La France séduit-elle toujours ?

Dans un contexte mondial chaotique qui fragilise l’Europe, la France reste, pour la septième année consécutive, la première destination européenne pour les investissements étrangers. Une performance solide, qui ne doit pas masquer une attractivité sous tension.

Un monde sous tension, une Europe en première ligne

L’année 2025 a marqué un point de bascule pour l’investissement international : tensions géopolitiques persistantes, fragmentation des échanges commerciaux et ralentissement économique mondial, les entreprises ont nettement réduit leurs engagements, partout dans monde. Et la crise au Moyen-Orient pourrait encore accentuer ces fragilités dans les prochains mois, même si notre enquête menée auprès de 500 dirigeants internationaux montre qu’à ce stade, les projets d’investissement prévus pour 2026 ne sont pas remis en cause.

Avec une baisse de 7 % des investissements étrangers en 2025, l’Europe apparaît comme la région la plus exposée, davantage encore que l’Amérique du Nord ou l’Asie. Le continent conserve toutefois un niveau d’activité soutenu, avec 5026 décisions d’investissement recensées par EY dans 47 pays européens. Dans le même temps, la compétition intra-européenne s’intensifie. Plusieurs pays d’Europe du Sud et d’Europe centrale renforcent leur attractivité grâce à des coûts plus compétitifs, des cadres réglementaires plus souples et des politiques de soutien ciblées. Cette double pression — mondiale et européenne — fragilise progressivement la position historique de la France.

La France conserve sa première place européenne pour la 7e année consécutive…
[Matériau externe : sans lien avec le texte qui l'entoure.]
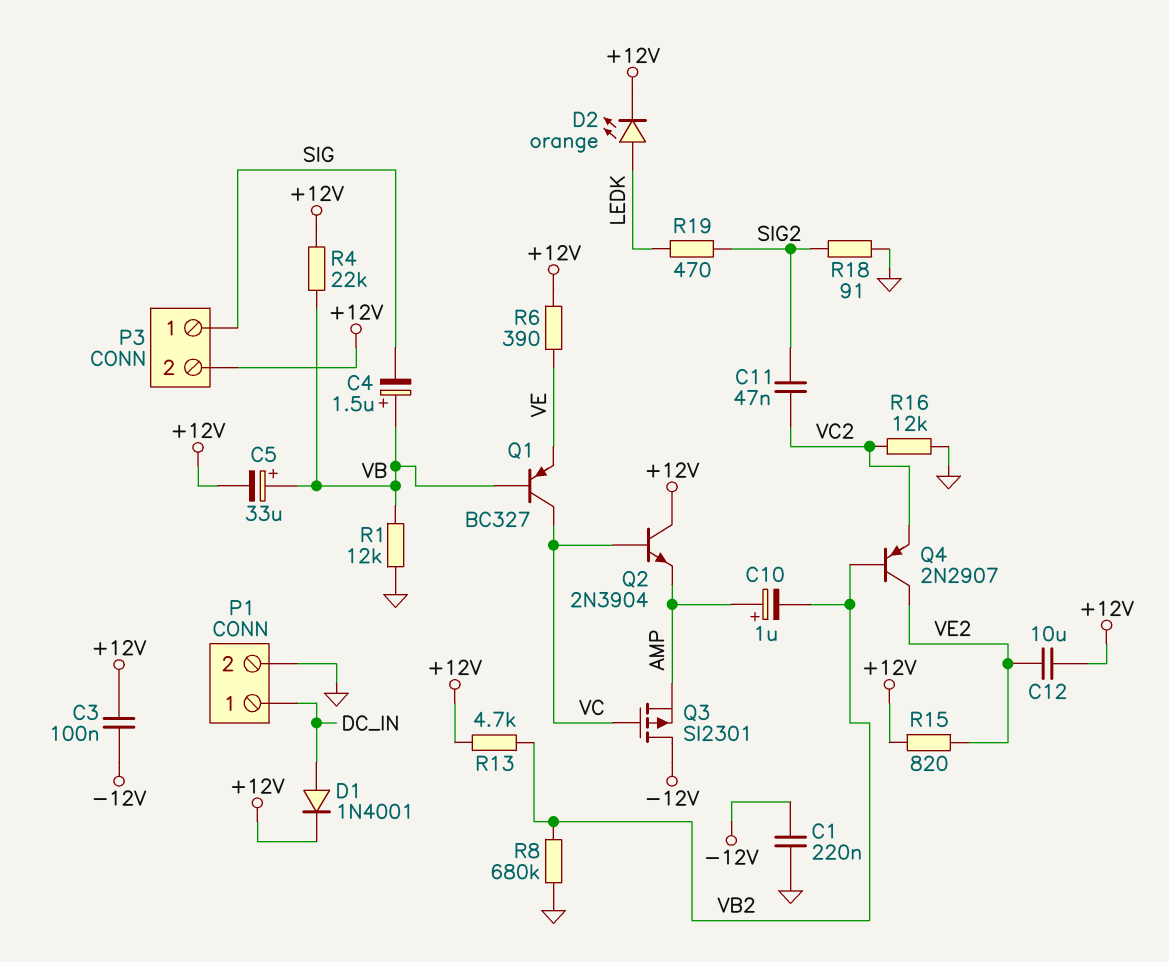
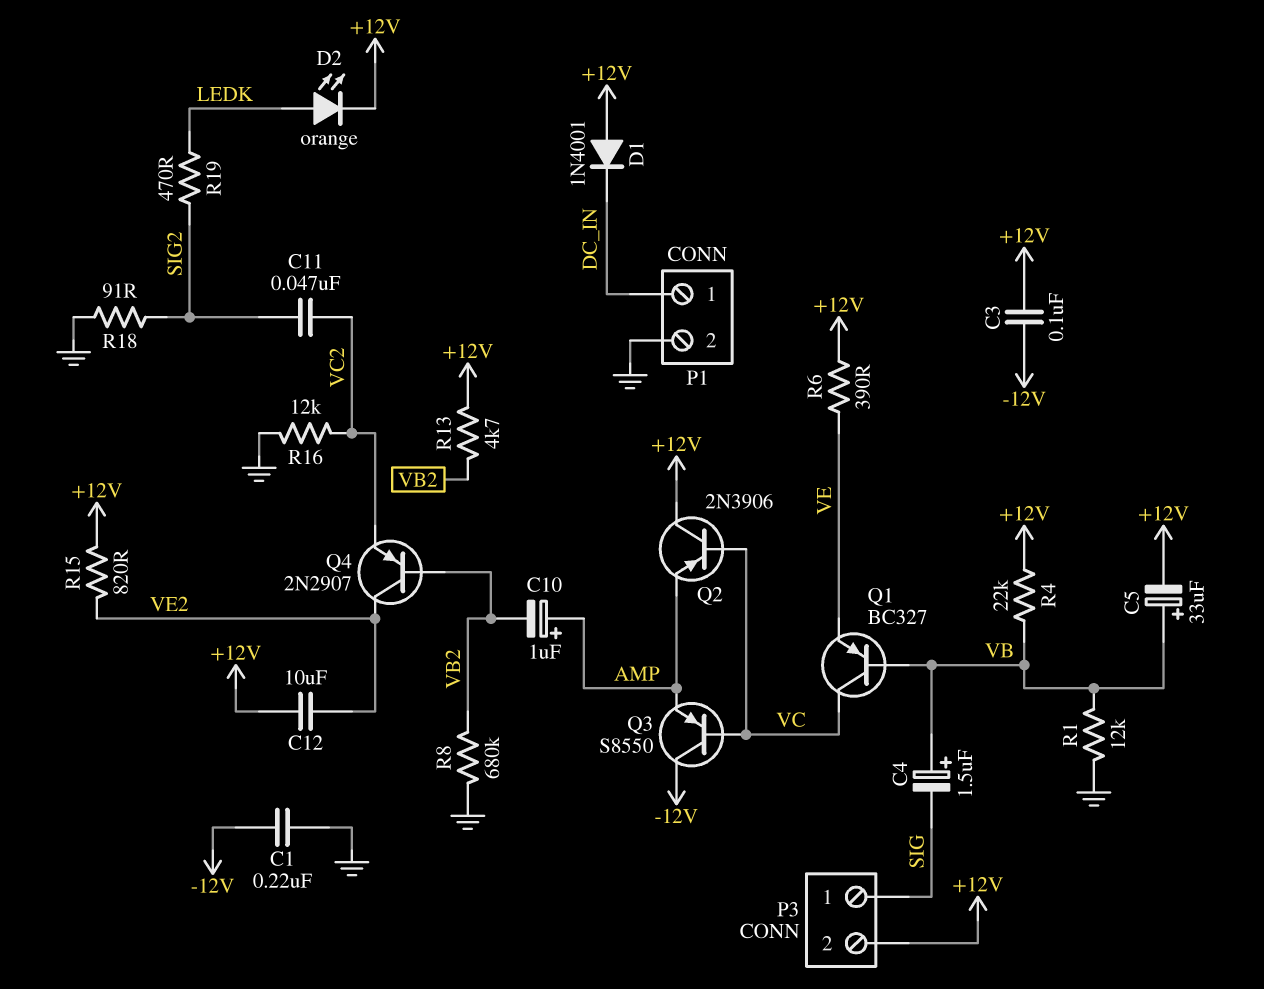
D1: diode 1N4001 (A DC_IN, K +12V) -> diode 1N4001 (A +12V, K DC_IN)
Q2: NPN 2N3904 (B VC, C +12V, E AMP) -> PNP 2N3906 (B VC, C +12V, E AMP)
Q3: PMOS SI2301 (G VC, D -12V, S AMP) -> PNP S8550 (B VC, C -12V, E AMP)

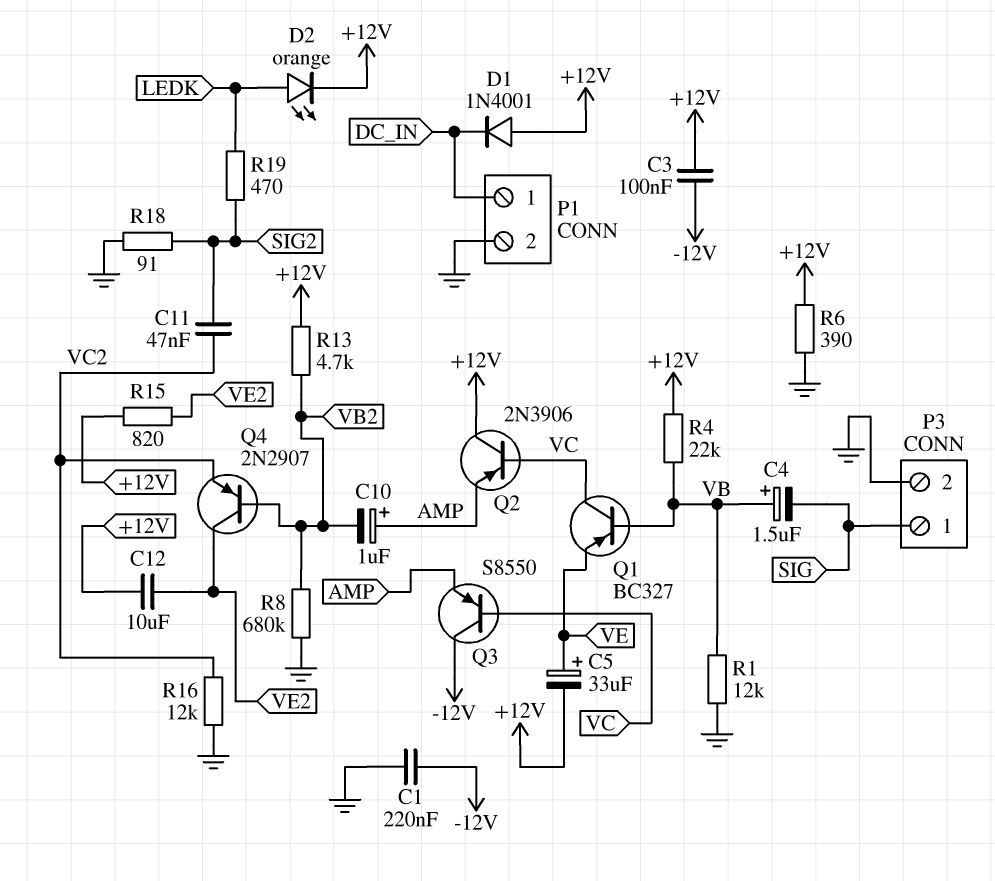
C5: 33uF (plus VB, minus +12V) -> 33uF (plus VE, minus +12V)
P3 pin 2: +12V -> GND
R6: 390 (+12V, VE) -> 390 (+12V, GND)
Avec 852 projets recensés en 2025, devant le Royaume-Uni (730) et l’Allemagne (548), la France demeure la première destination européenne des investissements internationaux pour la septième année consécutive. Dans un contexte où ses principaux concurrents sont eux aussi affectés par les tensions géopolitiques et leurs propres difficultés économiques ou fiscales, elle conserve un rôle central dans la géographie européenne des investissements.

La France résiste également sur le terrain de l’emploi. Près de 28 000 postes ont été créés par les entreprises à capitaux étrangers en 2025, soit un recul limité à 4 % par rapport à 2024, nettement inférieur à la moyenne européenne (-25 %). Les créations d’emplois restent toutefois fortement concentrées : 5 % des projets représentent à eux seuls la moitié des emplois annoncés, principalement dans les activités logistiques.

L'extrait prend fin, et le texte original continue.